Mt 7,21-29
En aquel tiempo, dijo Jesús a sus discípulos: “No todo el que me diga: ‘Señor, Señor’, entrará en el Reino de los Cielos, sino el que haga la voluntad de mi Padre celestial. Muchos me dirán aquel Día: ‘Señor, Señor, ¿no profetizamos en tu nombre, y en tu nombre expulsamos demonios, y en tu nombre hicimos muchos milagros?’ Y entonces les declararé: ‘¡Jamás os conocí; apartaos de mí, agentes de iniquidad!’ Así pues, todo el que oiga estas palabras mías y las ponga en práctica, será como el hombre prudente que edificó su casa sobre roca: cayó la lluvia, vinieron los torrentes, soplaron los vientos, y embistieron contra aquella casa; pero ella no cayó, porque estaba cimentada sobre roca.
Y todo el que oiga estas palabras mías y no las ponga en práctica, será como el hombre insensato que edificó su casa sobre arena: cayó la lluvia, vinieron los torrentes, soplaron los vientos, irrumpieron contra aquella casa y cayó, y fue grande su ruina.” Y sucedió que cuando acabó Jesús estos discursos, la gente quedaba asombrada de su doctrina; porque les enseñaba como quien tiene autoridad, y no como sus escribas.
Hoy el Señor nos deja en claro qué es lo que Él quiere de nosotros. ¡No es suficiente con invocar su Nombre; ni aun con obrar milagros en su Nombre!

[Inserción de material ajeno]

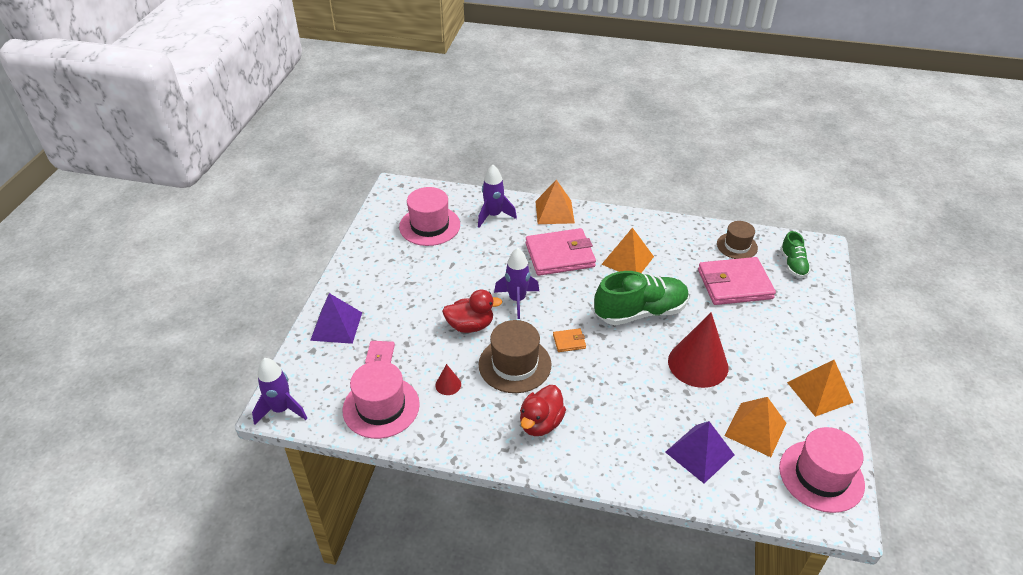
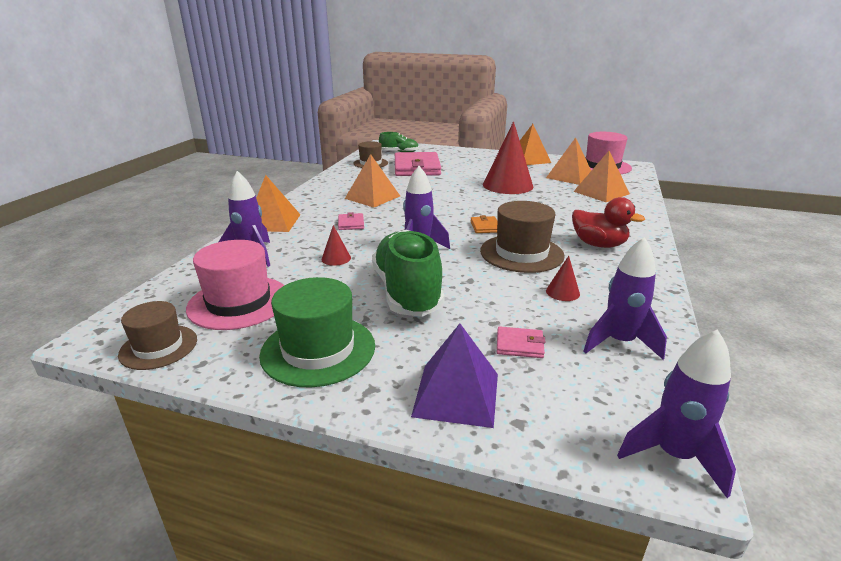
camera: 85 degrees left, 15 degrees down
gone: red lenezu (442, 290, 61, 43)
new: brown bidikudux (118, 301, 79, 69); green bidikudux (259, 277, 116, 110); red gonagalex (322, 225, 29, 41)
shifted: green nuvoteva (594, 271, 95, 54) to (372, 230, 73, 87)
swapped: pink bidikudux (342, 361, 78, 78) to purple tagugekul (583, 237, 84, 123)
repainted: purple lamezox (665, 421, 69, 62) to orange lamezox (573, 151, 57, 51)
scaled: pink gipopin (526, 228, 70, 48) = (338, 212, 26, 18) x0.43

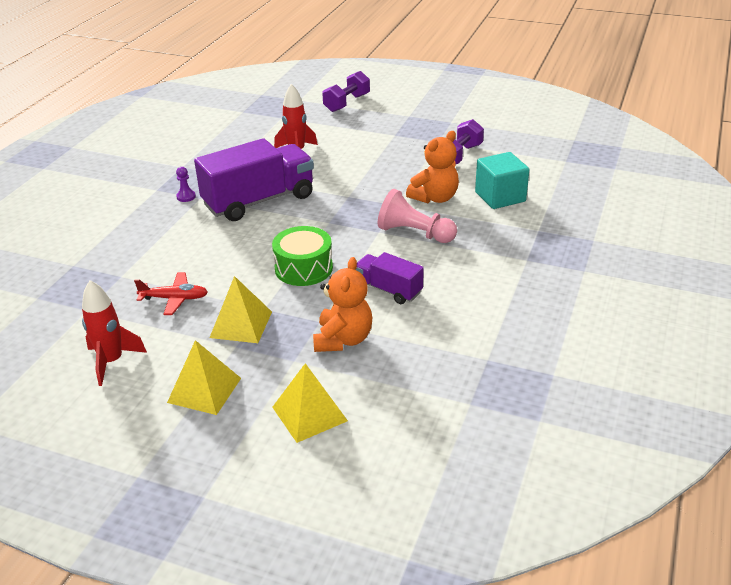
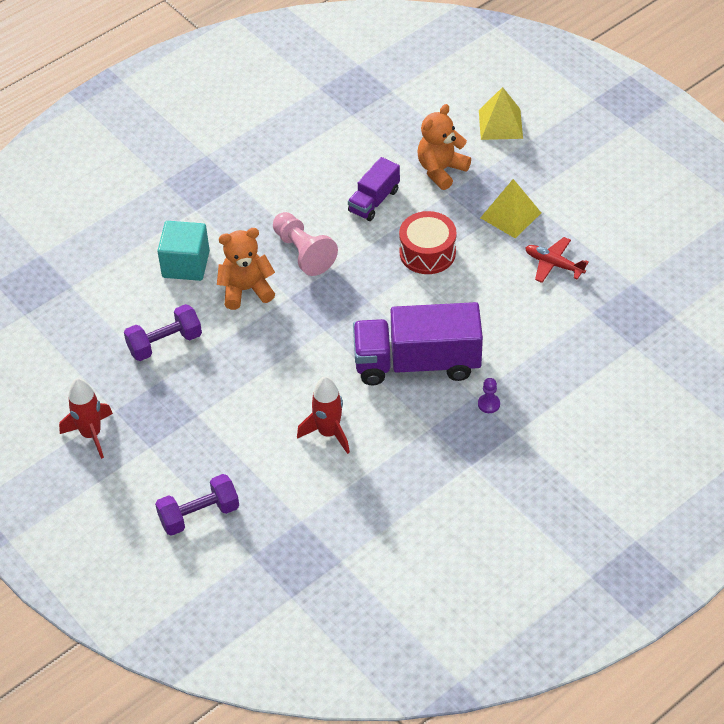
camera: 150 degrees left, 15 degrees up
gone: yellow lamezox (167, 340, 74, 75)
shifted: red tagugekul (82, 280, 65, 106) to (59, 378, 54, 81)
repainted: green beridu (272, 226, 61, 60) to red beridu (399, 211, 57, 63)
rotated: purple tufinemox (356, 252, 68, 52) = (348, 157, 52, 64) 60 degrees clockwise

Pueden haber muchas personas que invocan el Nombre de Jesús y tienen una relación emocional con el Señor; pero no siguen sus indicaciones. “Si me amáis, guardaréis mis mandamientos” –nos dice Jesús (Jn 14,15). La fe y las obras; confesar a Jesús como el Señor y obrar de acuerdo a esta fe; estas dos cosas van de la mano. Sin la decisión de guardar los mandamientos de Dios, no podrá crecer ni dar fruto en nosotros la vida de gracia que Él nos ofrece; y así perderemos el rumbo.
Vale aclarar que también hay que cuidarse de caer en el extremo opuesto, creyendo que sólo las obras cuentan y que no es importante profesar la fe en Dios. Esto sería un error con graves consecuencias, pues nuestras obras han de glorificar a Dios y dar a conocer su Nombre.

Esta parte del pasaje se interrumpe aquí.